Le Potentiel (Kinshasa)

Congo-Kinshasa: Révisitation des contrats miniers - L'ECC sollicitée pour en faire le lobbying

Kinshasa — Quelques membres de la société civile de la RD Congo ont contacté hier vendredi 17 juillet le président national de l'ECC afin qu'il fasse le lobbying sur son rapport consacré aux contrats miniers léonins signés dans la province du Katanga. Cela, parce que l'ECC est une structure de la société civile.

Des membres de la société civile de la République démocratique du Congo ont séjourné dernièrement dans la province du Katanga pour faire l'état des lieux des contrats miniers signés d'une part, par le gouvernement central et de l'autre, par les entreprises signataires. Cela, après la révisitation de ces contrats par les deux parties.

Hier vendredi 17 juillet, une délégation de cette société civile, conduite par le chef de bureau de l'Observatoire pour les ressources naturelles de l'Afrique australe, Me Georges Bokungo, a remis au président national de l'ECC, Mgr Pierre Marini Bodho, le rapport de sa mission dans la province cuprifère, dans lequel sont consignées les conclusions de celle-ci, aussi bien que des observations à l'endroit de chaque partie signataire du contrat. Cadre choisi pour cette remise : la présidence nationale de l'ECC située dans la commune de la Gombe.

Intervenant à cette occasion, le chef de la délégation a brossé à grands traits à l'intention de Mgr Marini Bodho la démarche initiée par le gouvernement central en 2007, consistant à revisiter tous les contrats miniers. L'année suivante, c'est-à-dire en 2009, l'exécutif national va publier un rapport dans lequel étaient relevés des griefs articulés contre tous les contrats signés.

Il s'est particulièrement penché sur le cas des entreprises Tenke Fungurume Mining (TFM) et Katanga Mining Production (KMP). Selon lui, le contrat avec TFM (82,5 % pour l'entreprise et 17,5 % pour l'Etat congolais) représente la plus grande réserve minière en termes de cuivre (1 million 600 mille) tandis que celui avec KMP (75 % pour l'entreprise et 25 % pour l'Etat congolais) représente 400 mille tonnes de cuivre et sa production va durer cent ans.

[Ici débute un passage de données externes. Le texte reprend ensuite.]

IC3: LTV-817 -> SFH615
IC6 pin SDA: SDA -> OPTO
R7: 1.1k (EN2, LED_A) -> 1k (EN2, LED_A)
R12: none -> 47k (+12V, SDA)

«Nous sommes en train de nous demander qu'est ce que l'Etat congolais va gagner avec ces deux contrats miniers», s'est-il inquiété avant de faire observer que les membres de la société civile de la RD Congo recommandent notamment au gouvernement central de réexaminer les textes relatifs à ces deux contrats signés avec ces deux entreprises qui, a-t-il insisté, doivent être amenées à les renégocier.

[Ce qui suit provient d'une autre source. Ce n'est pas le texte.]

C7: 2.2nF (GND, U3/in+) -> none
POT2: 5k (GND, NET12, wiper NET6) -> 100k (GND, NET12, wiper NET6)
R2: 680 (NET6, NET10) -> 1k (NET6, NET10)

DES CONTRATS A RELENTS DE DOMINATION

Me Bokungo a par ailleurs exprimé sa vive préoccupation en constatant que tous les sous-contrats sont des expatriés. D'où, a-t-il fait remarquer, vous sentez l'aspect de domination et la population est loin de trouver son compte. Autre aspect soulevé : celui de l'environnement qui n'est pas une préoccupation des intéressés.

Enfin, il a demandé au président national de l'ECC, qu'il a été contacté parce que l'ECC est une structure de la Société civile et, par conséquent, qu'il fasse le lobbying de la société civile de la RD Congo en ce qui concerne les conclusions du rapport qui lui a été remis.

En réponse, Mgr Marini Bodho s'est félicité de la qualité de travail abattu par les membres de la société civile de la RD Congo.

Qualifiant le rapport de «fiable», le n° 1 de l'ECC a promis que son organisation va mettre sur pied une équipe de travail pour examiner ce document et en faire une synthèse. «Le moment venu, le Parlement pourra en parler», a-t-il promis avant d'évoquer «le mal congolais sur le plan économique» qui, a-t-il notamment dit, vient des contrats mal négociés.

«C'est regrettable de voir que les ressources naturelles que Dieu a mises à la disposition du peuple congolais ne lui profite pas, mais plutôt aux étrangers», a-t-il déploré.